Rotten Tomatoes described her as "outstanding," and David Ehrlich of IndieWire called it the "greatest performance [she] has ever given." Marya E. Gates of RogerEbert.com praised Yeoh as the "anchor of the film," highlighting her versatility—from martial arts prowess to comedic timing to expressing deep human emotion. Maureen Ryan of Vanity Fair emphasized how Yeoh portrayed Evelyn with "melancholy, regret, resolve, and curiosity," making her performance "positively gripping."

Critics also noted the poignancy of the film as a showcase for Yeoh's talents. Adam Nayman of The Ringer called the movie "a love letter to Yeoh," providing her the opportunity to display both her acting range and the iconic fight choreography from her earlier career. Tasha Robinson of Polygon pointed to a key scene between Evelyn and her daughter Joy (in the form of rocks) as one of 2022's best movie moments, praising its emotional resonance and humor. Armond White of National Review lauded Yeoh for bringing "adult stability" to the film's chaotic energy, while Robert Lee III of Collider complimented her for being the "emotional core" of the film.
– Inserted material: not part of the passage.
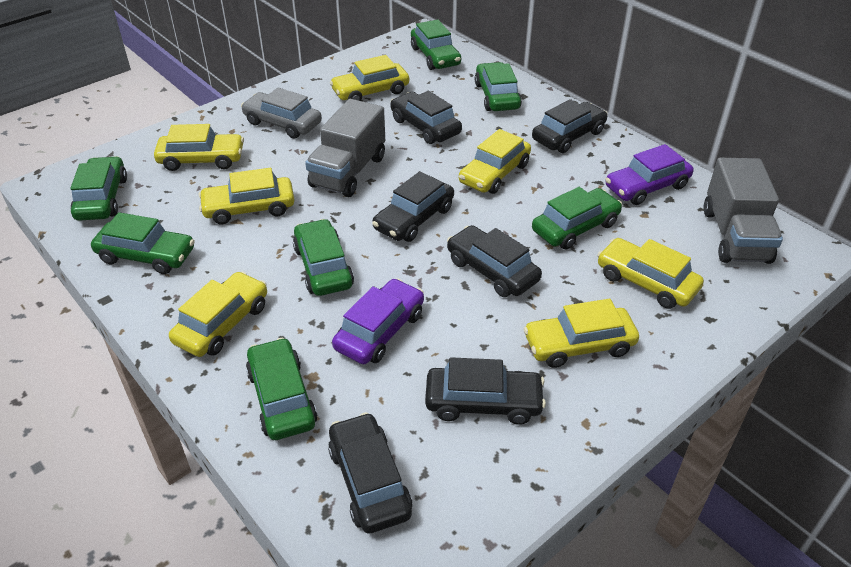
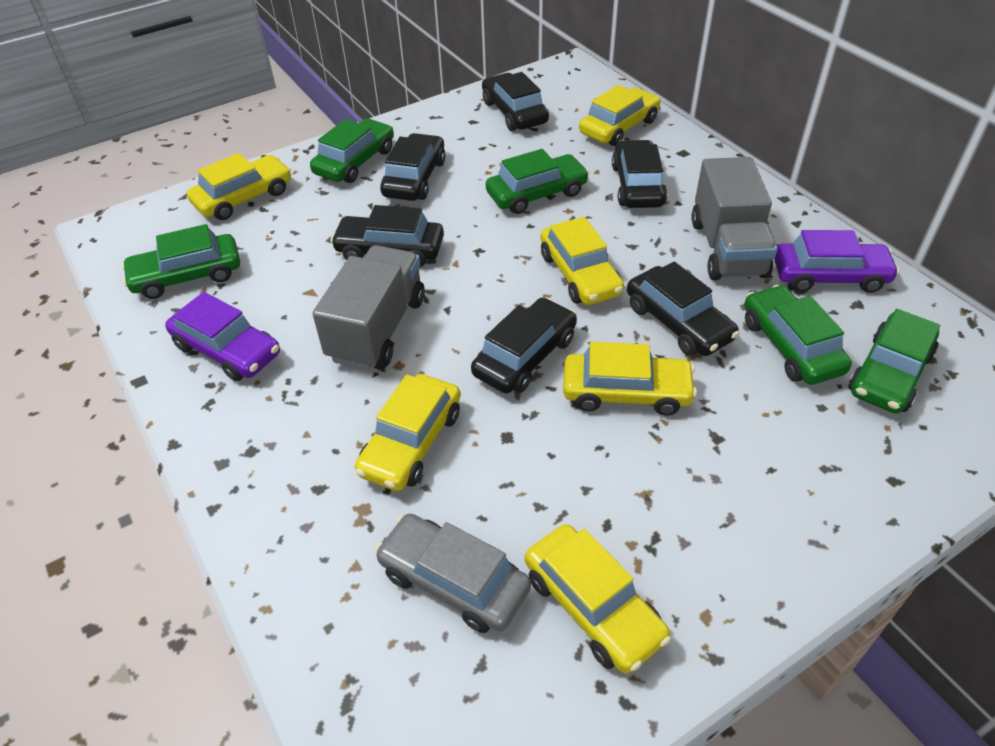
green car: 7 -> 5
yellow car: 7 -> 6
Additionally, Evelyn Wang was recognized as one of the "15 Best Movie Moms of All Time" by The A.V. Club, with Cindy White highlighting the character's profound love for her daughter, which "crosses universes and spans realities."

== Accolades ==
For her portrayal as Evelyn Wang, Michelle Yeoh won the Academy Award for Best Actress at the 95th Academy Awards, making her the first Asian Best Actress, the second woman of color Best Actress, and the first Malaysian to win any Academy Award.

Her performance also earned her the Golden Globe Award for Best Actress in a Motion Picture – Musical or Comedy at the 80th Golden Globe Awards, and the Screen Actors Guild Award for Outstanding Performance by a Female Actor in a Leading Role at the 29th Screen Actors Guild Awards.

She also received nominations for the BAFTA Award for Best Actress in a Leading Role at the 76th British Academy Film Awards, and the Critics' Choice Movie Award for Best Actress at the 28th Critics' Choice Awards.